A escolha do ângulo de câmera é um recurso poderoso na construção narrativa e simbólica do cinema. O plongée e o contraplongée são dois ângulos frequentemente utilizados para manipular a percepção do espectador sobre personagens e cenários, influenciando interpretações emocionais e psicológicas. Sua aplicação requer uma compreensão precisa de como esses ângulos impactam a narrativa e a estética.
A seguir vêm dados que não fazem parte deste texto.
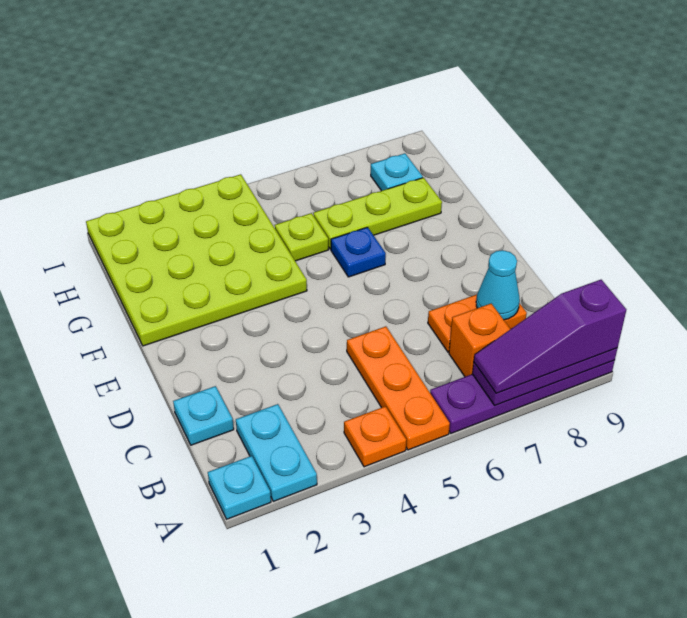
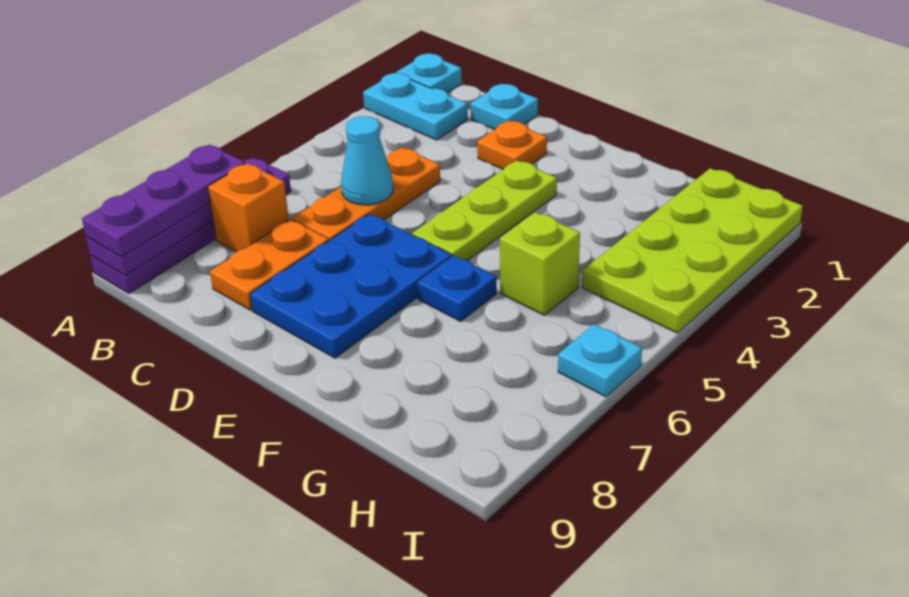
orange plate A4 level 1 -> orange plate D2 level 1
orange plate A5:C5 level 1 -> orange plate C4:C6 level 1
purple slope A7:A9 level 3 top 9 -> purple plate A7:A9 level 3
cyan cone C8 level 2 -> cyan cone C5 level 2
none -> blue plate D6:E8 level 1
lime plate F1:I4 level 1 -> lime plate H1:I4 level 1
lime plate G5 level 1 -> lime brick G5 level 1
lime plate G6:G8 level 1 -> lime plate E3:E5 level 1
cyan plate H8 level 1 -> cyan plate I6 level 1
Analise a imagem a seguir: Em uma cena de discussão entre os personagens A e B, o diretor utiliza um plongée sobre o personagem A e um contraplongée no personagem B. O efeito narrativo e simbólico dessa escolha técnica busca:
- A)Explorar a neutralidade emocional entre os personagens, destacando apenas a dinâmica espacial da cena.
Errada, porque plongée e contraplongée não são neutros: eles alteram a percepção emocional e hierárquica dos personagens.
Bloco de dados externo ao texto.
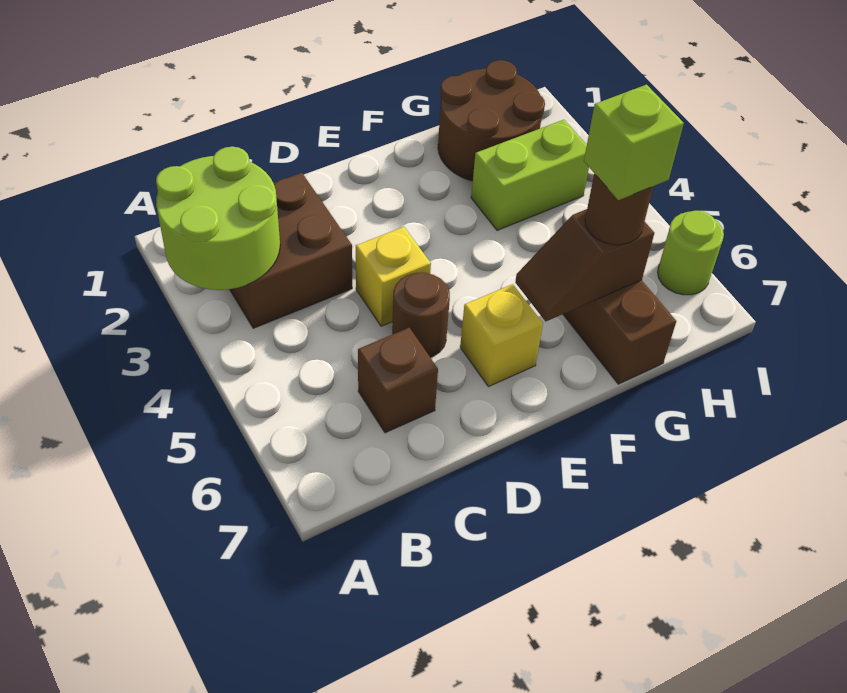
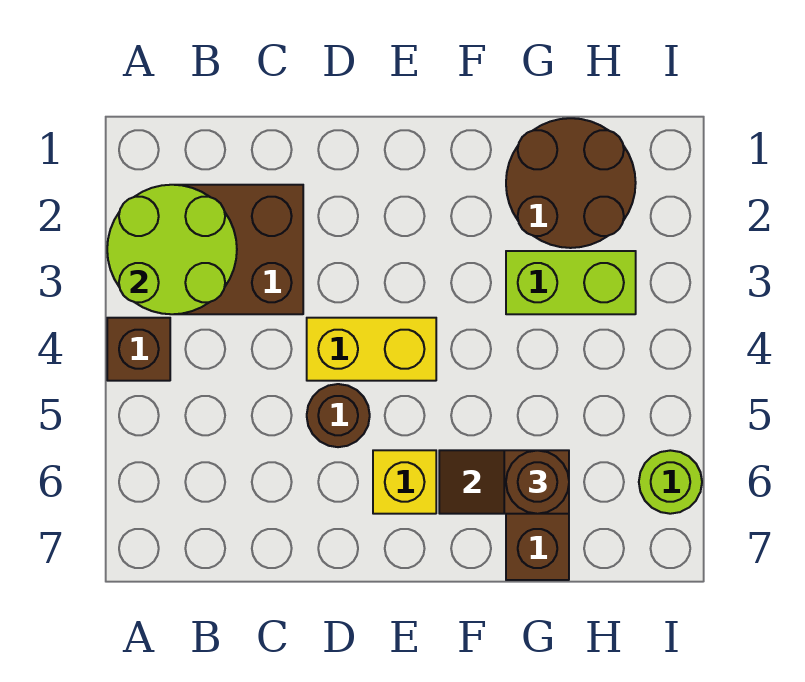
brown brick C6 level 1 -> brown brick A4 level 1
yellow brick D4 level 1 -> yellow brick D4:E4 level 1
lime brick G6 level 4 -> none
- B)Mostrar a igualdade de forças entre os personagens, utilizando os ângulos como um contraste meramente visual.
Errada, porque os ângulos não indicam igualdade de forças, mas sim uma relação visual de superioridade e inferioridade.
- C)Diminuir a imponência do personagem A e criar empatia com o personagem B, suavizando o impacto visual da discussão.
Errada, porque o plongée em A não cria empatia com B; ele tende a fragilizar A e destacar a dominância de B.
- D)Reforçar a vulnerabilidade do personagem B e a dominação física do personagem A, invertendo os papéis tradicionais de poder.
Errada, porque inverte os papéis de poder de forma incompatível com os efeitos clássicos desses ângulos na linguagem do cinema.
- E)Enfatizar a fragilidade do personagem A e a superioridade do personagem B, criando uma dualidade de poder entre os personagens.
Certa, porque o plongée tende a enfraquecer A e o contraplongée a exaltar B, construindo a diferença de poder entre eles.
Gabarito: E
O plongée é o enquadramento feito de cima para baixo. Na prática, ele costuma diminuir a presença do personagem, passando ideia de fragilidade, inferioridade, isolamento ou vulnerabilidade. Já o contraplongée é o movimento contrário, de baixo para cima, e normalmente aumenta a sensação de força, domínio, imponência ou poder. No cinema, esses ângulos não são só “bonitos”: eles contam a história junto com o roteiro. Nesta questão, o diretor usa plongée em A e contraplongée em B. Isso faz A parecer mais frágil e B mais superior, como se houvesse uma assimetria de poder entre eles. O efeito simbólico é justamente esse jogo visual de hierarquia, muito explorado na linguagem audiovisual para direcionar a leitura emocional do espectador. Por isso, o gabarito é a letra E: a câmera enfraquece visualmente A e fortalece B. Em questões de linguagem cinematográfica, a banca costuma cobrar exatamente essa leitura básica dos ângulos, sem inventar moda: alto reduz, baixo amplia. Simples, mas poderoso. Como referência conceitual, isso é tratado pela teoria da linguagem cinematográfica e da composição de planos, que associa ponto de vista e angulação à construção de sentido narrativo e simbólico.